Mount Eden

Mount Eden is one of the inner suburbs, with quiet streets (are there any others in this country?) lined with larger houses than most others we’ve seen, with gardens, and a little so-called village in the London sense which is far more compact than the other commercial zones we’ve. It felt a bit like Hampstead. We went to Olaf’s, a bakery/cafe, which looked excellent but was sadly not so great and I think this was at least partially due to service. All the food was several degrees cooler than it should have been, and so tasted tired, as though it had been waiting for a waiter to bring it over. Although the cakes looked excellent this put us off so we went elsewhere for strong but very good lattes. Then we walked up Mount Eden itself, which is the tallest of Auckland’s many extinct volcanoes and was (and is) a Maori sacred site. There was a so-called bush path which led steeply up the sides and then turned very steep indeed so I was almost climbing up – not great for the eczema on my hands which is especially bad today and made me worry about the way down as this was the first day I’d worn trainers instead of open sandals and was consequently feeling very protective of my toes. At the top it was beautiful. Auckland spread all around the grass covered knolls, the old terraces rising like waves over a central crater, with the sea and islands in the distance. The crater was beautiful. One is not allowed to venture into it, though it’s extinct, for conservation reasons and becauase it is a Maori site, but one could walk around the undulating rim and watch the waves run through the grass.

On the way down were some beautiful birds, singing, white-bearded blue tui and yellowhammers, and the singing of a fantail somewhere.

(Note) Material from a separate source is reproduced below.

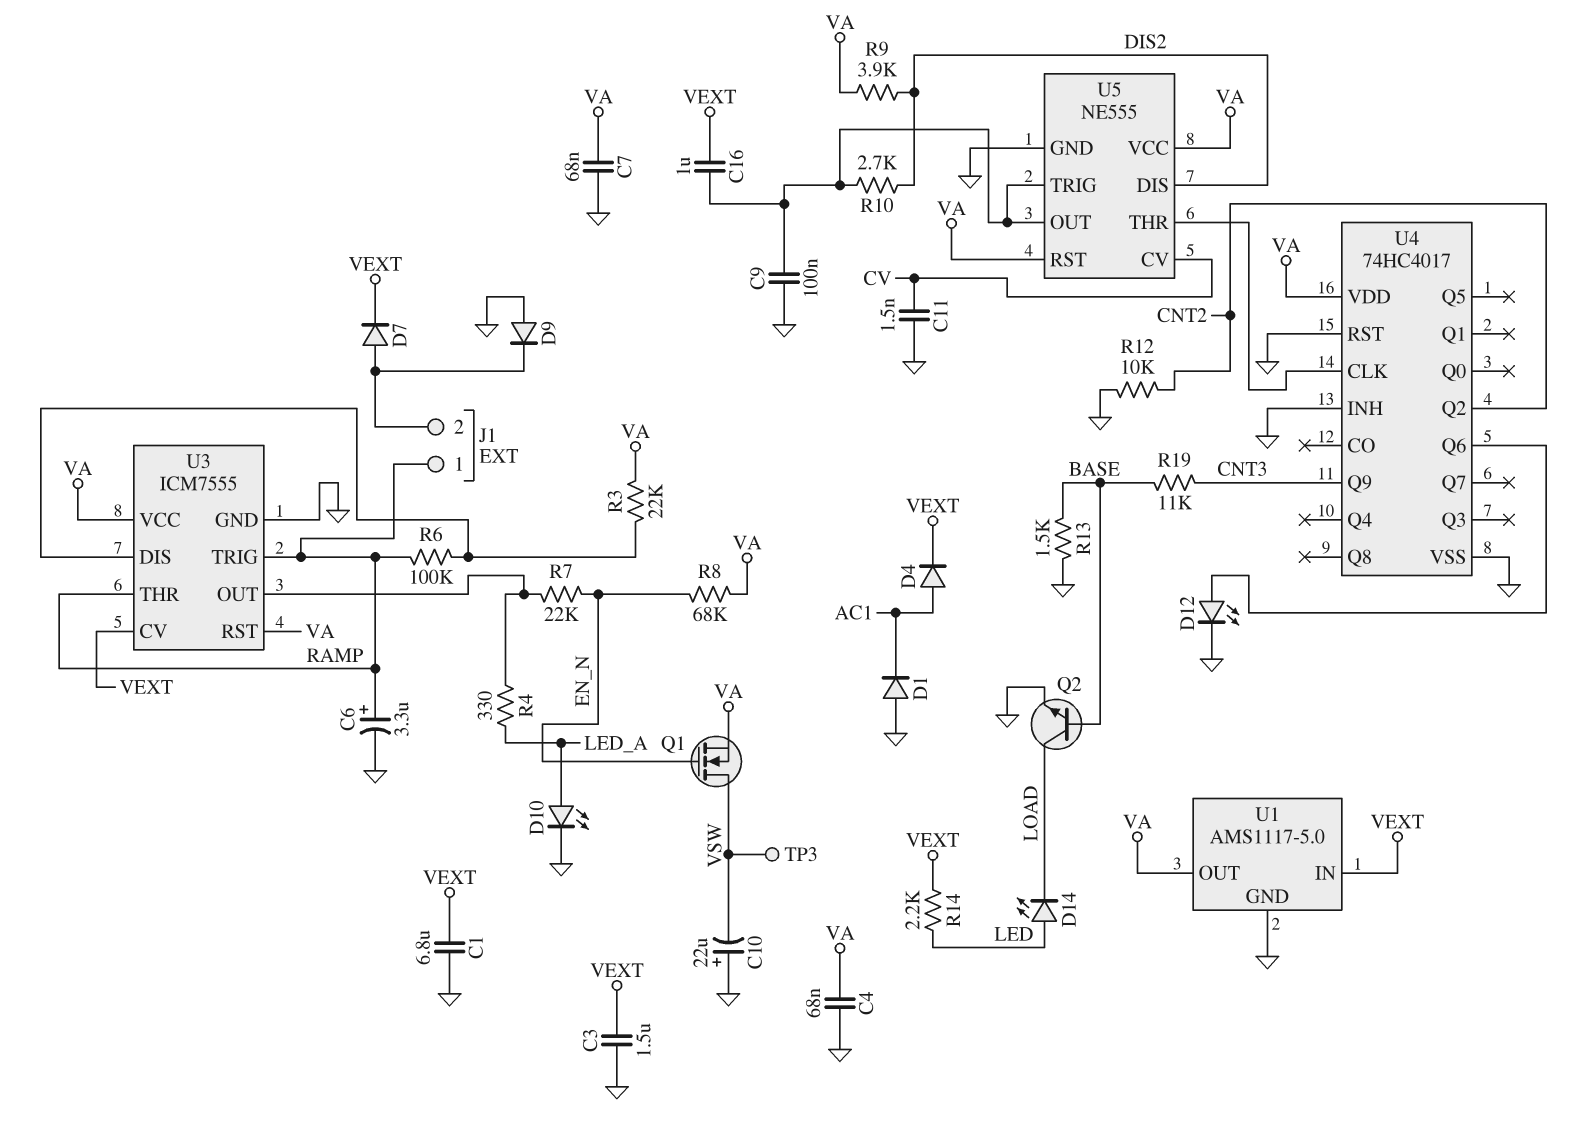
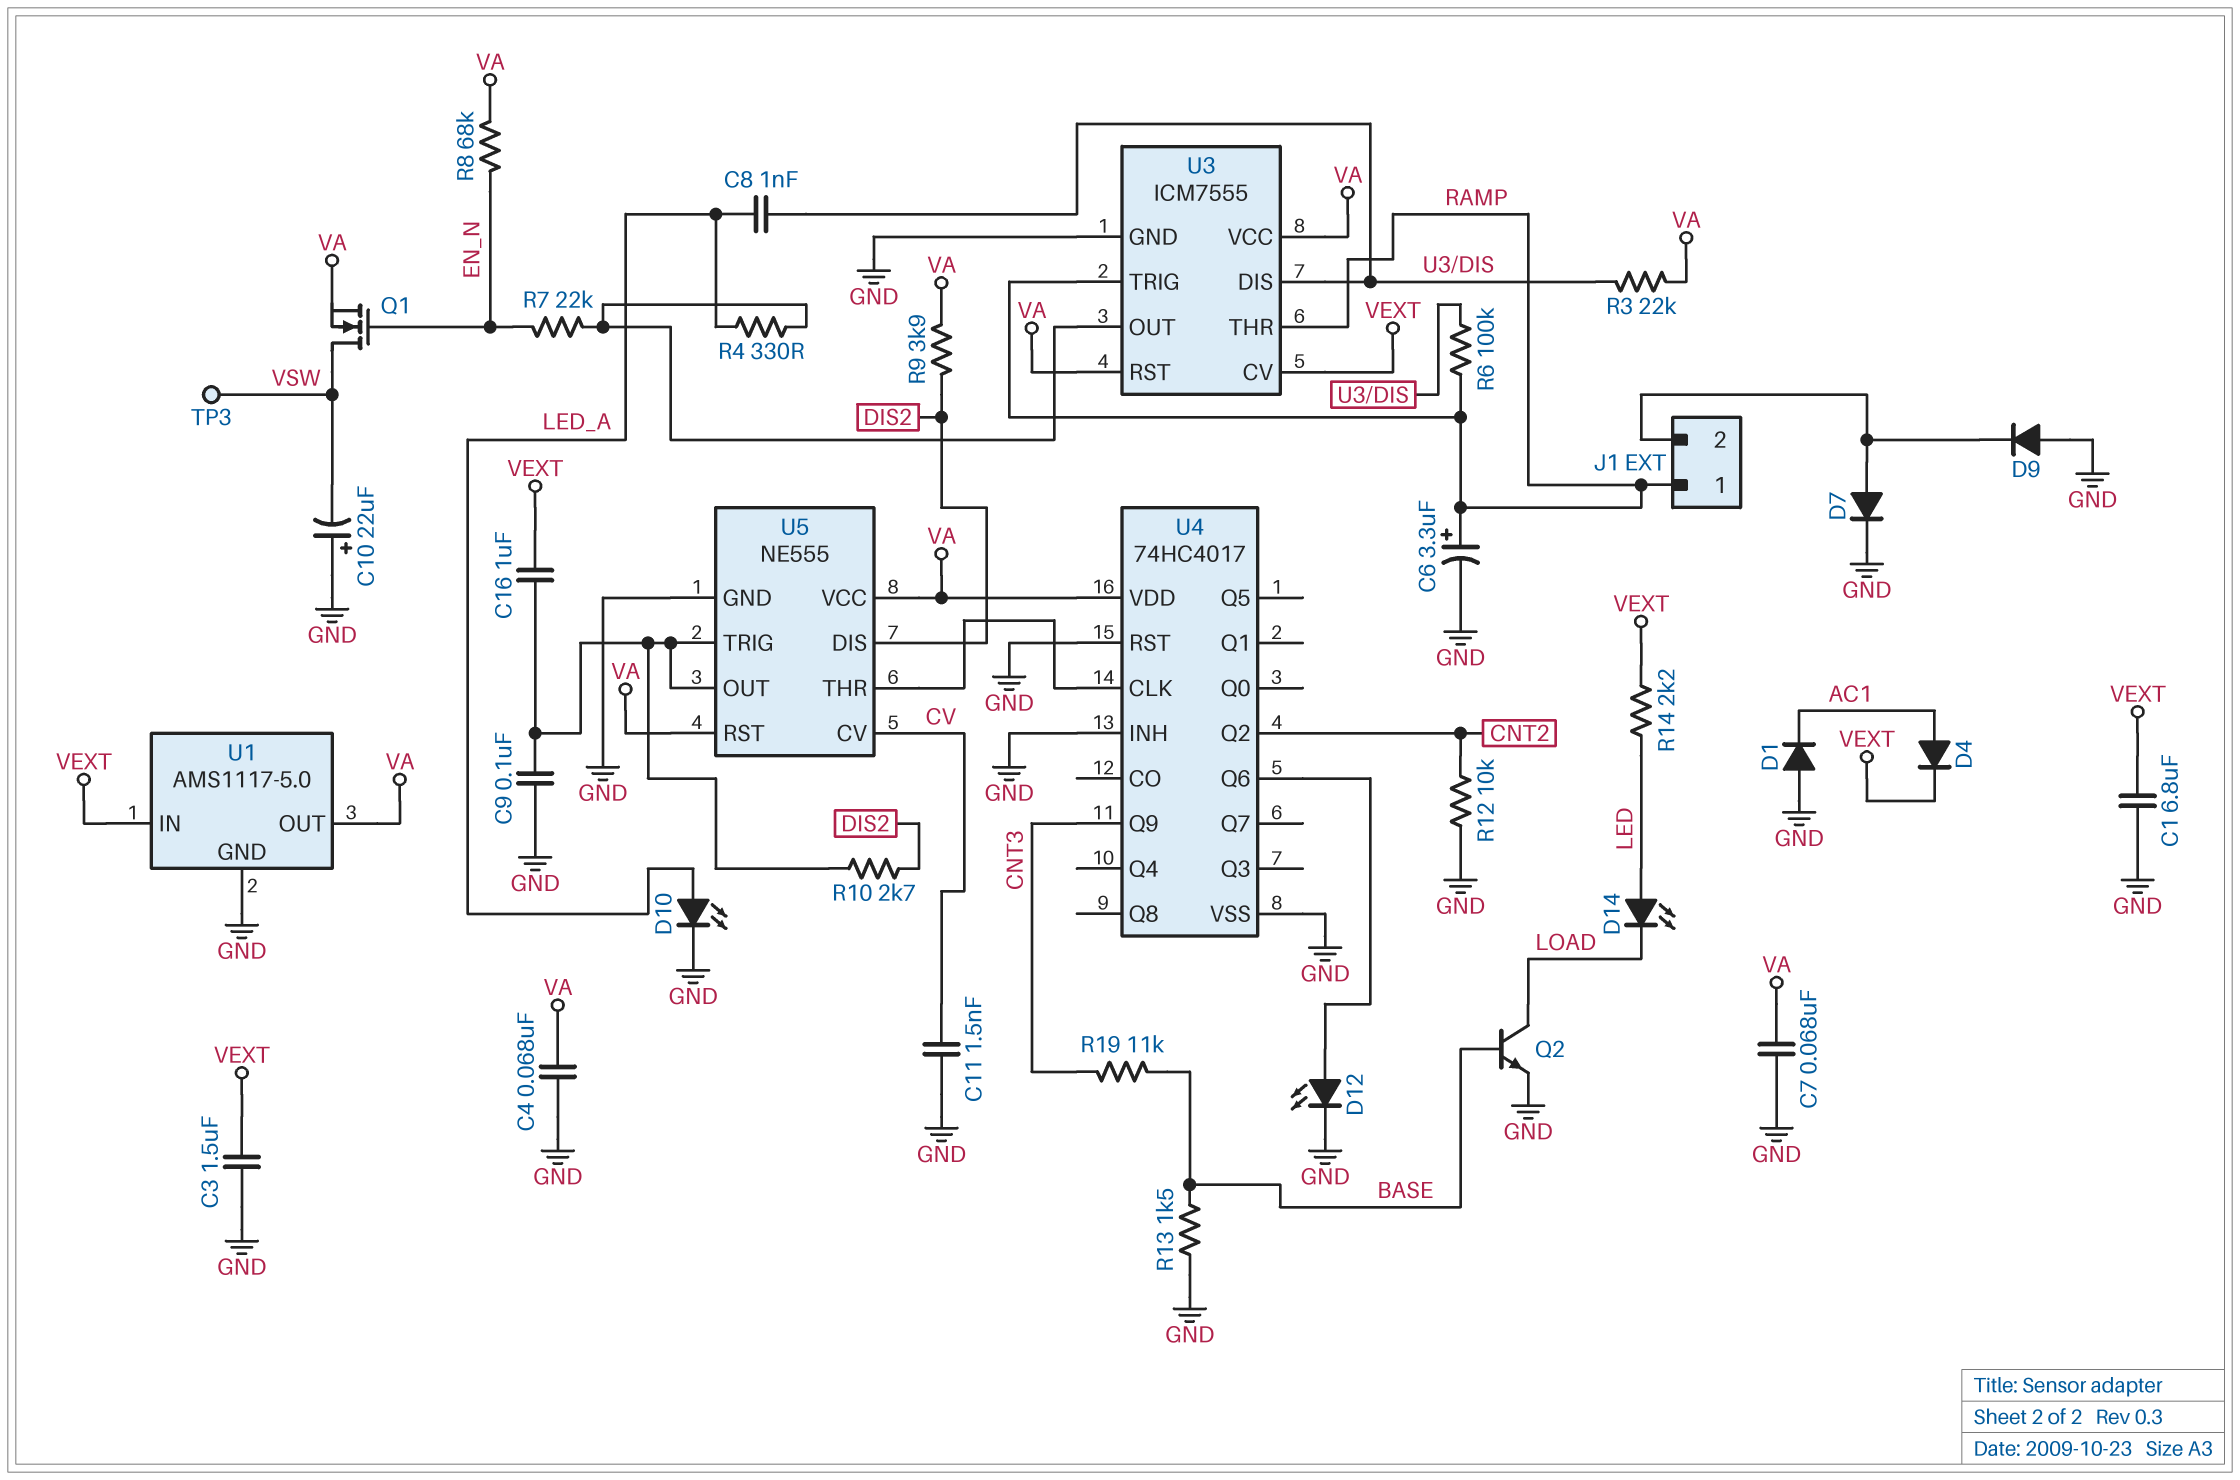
C8: none -> 1nF (LED_A, U3/DIS)
D7: diode (A J1/2, K VEXT) -> diode (A J1/2, K GND)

At a pub in Mount Eden we met a colleague of the Gentleman Friend’s, a likeable American woman who was having tea with her friends, all immigrants, and waiting for another friend who was moving away from New Zealand the very next day. One of the friends, the most likeable one, was a housesitter, a profession that seems quite common in NZ, as many households have small holiday houses or baches. Some of the others were a bit hard-eyed, and one worked her jaw in a strangely aggressive way, but behaved pleasantly otherwise. There was some talk of Zelda, which one person had taken up recently, and was the reason she’d been up till late last night.